In the historical city of Nihonbashi, among the ultra-modern cityscape of sleek skyscrapers with tall, glass walls, observant visitors will notice the remnants of Edo that still scatter the city. Its reputation as a bustling commercial center is dated from the early 17th century. Nihonbashi sports a slew of commercial offices, bank buildings, Japan’s very first department store, and of course, the very bridge the city is named after. Originally a major intersection for travelers coming in and out of Edo, the imposing bridge was revamped in the 20th century into its stone and steel version that still supports plenty of traffic. With businessmen filling her busy streets, Nihonbashi is in many ways the same as she was 400 years ago, just with a (very) modern filter.
It is among the steely blue and marble white of Nihonbashi that ECO EDO is hosting their yukata stroll to encourage exploration of this city and partake in its rich history. You can feel free to visit in your own yukata, or swing by one of the seven participating kimono stores that can help you get dressed. No need to worry about your yukata moving during your exploration either, participating stores are at the ready to readjust your yukata if you feel it coming a little loose. Dressed in your favorite yukata, you can show your “yukata passport” to participating stores for special discounts and exclusive benefits all summer long. Working with several stores in the area, ECO EDO is highlighting summery sweets and art exhibits, backdropped with yukata-filled streets and the sound of fūrin wind chimes.

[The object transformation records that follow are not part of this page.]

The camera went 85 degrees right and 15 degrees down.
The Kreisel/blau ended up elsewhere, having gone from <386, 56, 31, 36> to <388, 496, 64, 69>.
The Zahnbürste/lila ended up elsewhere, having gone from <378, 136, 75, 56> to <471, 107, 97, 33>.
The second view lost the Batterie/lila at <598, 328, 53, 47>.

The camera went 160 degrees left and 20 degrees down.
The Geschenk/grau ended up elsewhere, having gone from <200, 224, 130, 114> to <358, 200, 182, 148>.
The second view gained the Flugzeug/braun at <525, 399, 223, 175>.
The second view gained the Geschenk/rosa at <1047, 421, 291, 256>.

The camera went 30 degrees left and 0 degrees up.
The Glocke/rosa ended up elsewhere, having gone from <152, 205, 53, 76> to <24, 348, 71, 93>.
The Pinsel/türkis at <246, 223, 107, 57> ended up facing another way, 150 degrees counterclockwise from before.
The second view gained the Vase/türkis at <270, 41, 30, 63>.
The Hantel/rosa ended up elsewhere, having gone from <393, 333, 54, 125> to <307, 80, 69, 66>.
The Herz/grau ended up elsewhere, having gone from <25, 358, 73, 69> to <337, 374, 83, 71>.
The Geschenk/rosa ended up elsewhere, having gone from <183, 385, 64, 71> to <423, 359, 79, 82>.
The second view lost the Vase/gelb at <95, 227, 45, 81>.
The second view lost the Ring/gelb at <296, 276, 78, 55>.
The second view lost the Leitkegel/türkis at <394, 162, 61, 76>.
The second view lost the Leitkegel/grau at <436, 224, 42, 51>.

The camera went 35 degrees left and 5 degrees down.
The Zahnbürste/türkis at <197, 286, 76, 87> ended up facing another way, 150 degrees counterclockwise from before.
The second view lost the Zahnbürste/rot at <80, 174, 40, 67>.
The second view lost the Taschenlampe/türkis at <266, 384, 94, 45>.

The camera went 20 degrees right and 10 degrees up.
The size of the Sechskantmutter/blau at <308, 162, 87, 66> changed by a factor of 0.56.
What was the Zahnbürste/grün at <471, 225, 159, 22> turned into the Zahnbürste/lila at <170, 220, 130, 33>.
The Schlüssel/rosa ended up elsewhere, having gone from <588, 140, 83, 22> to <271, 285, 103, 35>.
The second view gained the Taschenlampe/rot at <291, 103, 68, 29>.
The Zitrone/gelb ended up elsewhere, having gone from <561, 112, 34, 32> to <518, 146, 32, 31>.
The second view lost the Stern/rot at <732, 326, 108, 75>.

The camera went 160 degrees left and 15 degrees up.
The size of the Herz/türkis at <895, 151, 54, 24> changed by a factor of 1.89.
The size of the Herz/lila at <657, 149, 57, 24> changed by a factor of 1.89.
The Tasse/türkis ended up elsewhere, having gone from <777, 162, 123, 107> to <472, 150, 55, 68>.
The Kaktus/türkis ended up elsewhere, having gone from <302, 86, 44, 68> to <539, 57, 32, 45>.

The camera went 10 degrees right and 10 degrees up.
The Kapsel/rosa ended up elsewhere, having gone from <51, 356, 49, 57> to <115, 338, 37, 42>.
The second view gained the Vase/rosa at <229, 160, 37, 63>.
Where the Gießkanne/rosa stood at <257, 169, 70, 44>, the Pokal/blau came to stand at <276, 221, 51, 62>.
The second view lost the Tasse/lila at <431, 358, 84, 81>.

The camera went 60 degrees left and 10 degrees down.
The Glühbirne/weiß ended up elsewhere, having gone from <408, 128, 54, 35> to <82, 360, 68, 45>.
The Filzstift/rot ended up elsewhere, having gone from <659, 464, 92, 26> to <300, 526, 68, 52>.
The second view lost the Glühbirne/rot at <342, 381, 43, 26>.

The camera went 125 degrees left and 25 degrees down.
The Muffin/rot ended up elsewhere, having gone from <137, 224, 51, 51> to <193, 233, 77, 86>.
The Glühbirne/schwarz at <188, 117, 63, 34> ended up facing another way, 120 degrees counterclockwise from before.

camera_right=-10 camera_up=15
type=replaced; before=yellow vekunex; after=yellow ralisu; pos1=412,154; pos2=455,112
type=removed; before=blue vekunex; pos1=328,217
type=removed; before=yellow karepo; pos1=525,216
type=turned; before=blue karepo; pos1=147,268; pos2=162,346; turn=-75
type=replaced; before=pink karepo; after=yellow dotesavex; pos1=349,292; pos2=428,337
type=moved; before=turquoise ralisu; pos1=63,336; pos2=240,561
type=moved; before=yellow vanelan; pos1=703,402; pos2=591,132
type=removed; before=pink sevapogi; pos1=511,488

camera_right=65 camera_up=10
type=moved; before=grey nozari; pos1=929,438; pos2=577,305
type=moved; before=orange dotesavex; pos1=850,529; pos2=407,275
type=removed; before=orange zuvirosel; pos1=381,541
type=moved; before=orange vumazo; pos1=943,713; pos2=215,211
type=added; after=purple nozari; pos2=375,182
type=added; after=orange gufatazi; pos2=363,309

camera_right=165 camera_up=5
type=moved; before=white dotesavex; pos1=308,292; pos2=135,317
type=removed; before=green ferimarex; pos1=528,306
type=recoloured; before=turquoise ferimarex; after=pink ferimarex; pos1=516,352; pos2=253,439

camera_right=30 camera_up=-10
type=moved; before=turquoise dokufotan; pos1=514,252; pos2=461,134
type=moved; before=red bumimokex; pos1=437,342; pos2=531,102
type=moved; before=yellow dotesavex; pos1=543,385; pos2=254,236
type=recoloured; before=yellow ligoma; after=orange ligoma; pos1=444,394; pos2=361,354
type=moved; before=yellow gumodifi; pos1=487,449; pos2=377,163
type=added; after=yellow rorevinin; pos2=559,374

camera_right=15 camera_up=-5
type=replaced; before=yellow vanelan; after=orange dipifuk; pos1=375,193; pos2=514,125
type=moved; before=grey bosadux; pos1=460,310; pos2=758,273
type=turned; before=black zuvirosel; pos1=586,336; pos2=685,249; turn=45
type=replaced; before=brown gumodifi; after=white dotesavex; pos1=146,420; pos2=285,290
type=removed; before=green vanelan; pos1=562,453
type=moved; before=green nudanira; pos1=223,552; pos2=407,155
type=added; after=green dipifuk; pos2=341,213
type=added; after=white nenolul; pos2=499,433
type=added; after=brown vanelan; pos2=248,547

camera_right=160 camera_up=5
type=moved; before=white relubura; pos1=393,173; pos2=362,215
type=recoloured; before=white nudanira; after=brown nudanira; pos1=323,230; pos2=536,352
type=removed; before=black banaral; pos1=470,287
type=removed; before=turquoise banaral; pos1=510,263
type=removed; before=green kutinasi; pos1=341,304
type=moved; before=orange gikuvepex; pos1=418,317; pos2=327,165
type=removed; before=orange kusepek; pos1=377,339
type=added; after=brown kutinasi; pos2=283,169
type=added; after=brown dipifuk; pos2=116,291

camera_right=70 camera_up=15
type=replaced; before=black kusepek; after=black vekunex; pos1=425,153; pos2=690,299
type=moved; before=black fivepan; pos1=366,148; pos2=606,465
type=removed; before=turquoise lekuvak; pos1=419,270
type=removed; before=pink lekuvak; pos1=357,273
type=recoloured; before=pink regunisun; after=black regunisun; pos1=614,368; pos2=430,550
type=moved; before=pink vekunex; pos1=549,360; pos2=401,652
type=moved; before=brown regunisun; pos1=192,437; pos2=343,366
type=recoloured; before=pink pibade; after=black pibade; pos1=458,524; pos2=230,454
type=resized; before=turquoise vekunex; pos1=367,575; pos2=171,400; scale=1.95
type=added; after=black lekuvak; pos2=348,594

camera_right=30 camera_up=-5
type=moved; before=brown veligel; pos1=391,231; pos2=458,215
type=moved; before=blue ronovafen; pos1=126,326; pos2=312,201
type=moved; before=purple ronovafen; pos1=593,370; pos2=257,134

One of these participating stores is Ribayon Attack, a “modern Chinese” restaurant that boasts Szechuan cuisine paired with delicious and even unlikely drinks from the bar. The head chef, Hitoosa Yoshitsugu, is known for his recipe book and his online and media presence. Chef Hitoosa promises to serve up anything from his famous Mapo Tofu to refreshing summer desserts, laden generously with fresh mangoes and watermelon. Both the sharp spiciness of Szechuan cuisine and the cooling sweets inspire appetites for customers stepping in from the sweltering heat.
Because Ribayon Attack has such an impressive bar, I asked Chef Hitoosa what pairs well with Mapo Tofu. Surprisingly, he told me that Mapo Tofu balances well with the nutty, fruity-sweet flavor of sherry. With a wine sommelier in store, Ribayon Attack specializes in recommending great wines that go with Chinese cuisine, adding an extra depth to the art of fine Szechuan dining. Servings are purposefully made small at Ribayon Attack, so that guests can order various plates to share for an authentic Chinese dining experience.
Another participating store is Ishiya, notorious for the Hokkaido omiyage “Shiroi Koibito.” Although they are unable to distribute Shiroi Koibito in Tokyo, Ishiya has a selection of popular desserts for customers to drool over. Of course, they have their famous langues de chat cookies, but they also have parfaits and ice creams inspired by the Shiroi Koibito chocolate.
Something not to miss is their pancake, still warm from the kitchen and piled high with rich cream in a swirling pattern. Once the film around the pancakes is removed, the cream cascades onto the pancakes, revealing an intricate floral design. The pancakes are perfectly fluffy, and the generous serving of cream might give an impression of being too heavy, but it is just the right amount of sweet and light. You can enjoy Ishiya’s pancakes in two flavors, of a classic strawberry, with fresh strawberries between the two pancake layers, as well as their more summery honey lemon rendition.
Another site to check out during your visit is the Fukutoku Shrine. Among several other locations, ECO EDO has set up a fūrin installation at Fukutoku Shrine. Already a beautiful shrine next to the scenic ukiyo-shōji, a small street decorated with warm red lanterns, guests can now also enjoy the soft music of the fūrin during their visit. Set up on a small bridge towards the back of the shrine, the dainty chimes of the fūrin inspire anyone passing through to close their eyes and breathe in, the wind swirling through their yukata, kissing away Tokyo’s heat.
If you’ve been finding Tokyo’s heat relentless this summer, ECO EDO Nihonbashi might be the place to visit to find some relief. Wear a yukata and stroll back in time to Tokyo’s commercial origins. Feel like you’re part of history on the streets of Nihonbashi, walking on the very earth Edo’s best merchants trailed on, in similar fashion (literally). The sound of the fūrin throughout the city will guide your steps on your trips to the stores offering this summer’s best food, art, and entertainment.